Domenica mattina mentre preparavo questi meravigliosi soufflé, riflettevo su un fatto: io non sono Ernst Knam. Ora, che io non sia Knam è una cosa evidentissima a chiunque mi conosca ed è anche normale: un mondo fatto di soli Knam sarebbe un posto dove si mangia benissimo, ma essenzialmente noioso, tanto che non ci si renderebbe neppure conto di mangiare benissimo.

Ma non pensavo tanto a questo, domenica mattina, quanto ai lati positivi di non essere Knam: è vero infatti che il Maestro è un genio incontrastato della pasticceria, ma dietro a tanto estro creativo c'è parecchio lavoro, ci sono anni di studio e sperimentazioni sul campo, c'è un rigore insieme alla passione e al pizzico di follia che lo muove, e ci sono tanti, tantissimi sacrifici.
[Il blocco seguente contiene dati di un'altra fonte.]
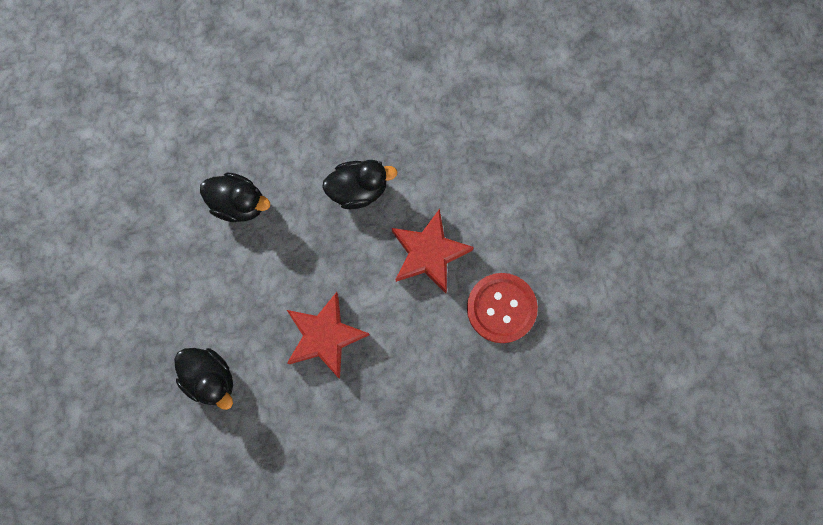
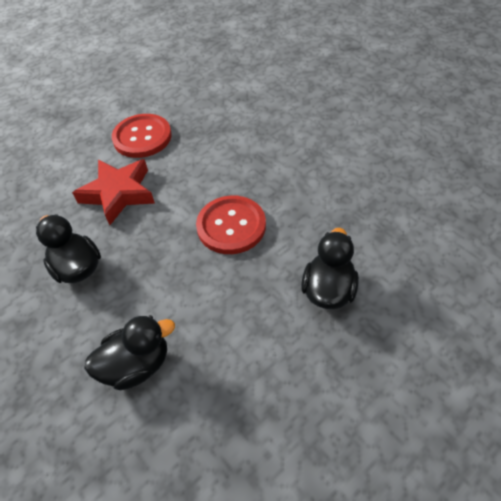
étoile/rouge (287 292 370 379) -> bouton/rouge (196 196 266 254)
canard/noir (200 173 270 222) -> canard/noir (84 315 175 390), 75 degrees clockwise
Per contro i risultati che lui ottiene sono impeccabili, mentre i miei qualche pecca ce l'hanno... eppure è proprio ai vantaggi di queste pecche che pensavo, nel corso delle mie riflessioni.

Prendiamo ad esempio questi soufflé, che sono assolutamente divini: Knam di sicuro avrebbe approntato 3 bastardelle nelle quali far fondere i 3 tipi di cioccolato.
Io no: io ho usato un'unica bastardella, in cui ho fatto fondere prima il cioccolato bianco, poi quello al latte e infine quello fondente. E quella minuscola quantità di ogni cioccolato che si mischia al seguente, "contaminandolo"? Con un'alzata di spalle mi sono detta: tanto io non sono mica Knam! Eh sì, perché Knam non può permettersi il lusso di ottenere risultati meno che perfetti, io invece sì. E' per questo che, parafrasando Oscar Wilde, ho pensato: "L'importanza di NON chiamarsi Ernst"!!!! ^_^

Questa ricetta è a mio avviso spettacolare.
E' stato proprio Knam a farmi scoprire il meraviglioso mondo dei soufflé, aggiungendo alle ricette quelle note e quei trucchi che permettono a tutti, anche ai principianti, di ottenere ottimi risultati fin da subito.
Un buon soufflé è il risultato del perfetto equilibrio tra le consistenze dei vari ingredienti che lo compongono. Per questo ho preferito seguire le dosi della crema pasticcera di Knam, nonostante nel mio database ricette io abbia decine di collaudatissime ricette per la medesima: volevo essere certa che la consistenza fosse proprio quella pensata dal Maestro per questa sua creazione sopraffina.
Per il resto l'esecuzione è facile e veloce, basta organizzarsi predisponendo 3 ciotole in cui amalgamare le 3 basi.
Ricordarsi che gli albumi non vanno montati a neve fermissima, ma devono rimanere piuttosto cremosi, per potersi sviluppare ulteriormente durante la cottura e conferir loro maggiore sofficità.
Il bagnomaria inoltre dev'essere già caldo, risultato che otterremo facilmente introducendo la teglia con l'acqua nel forno, al momento di accenderlo.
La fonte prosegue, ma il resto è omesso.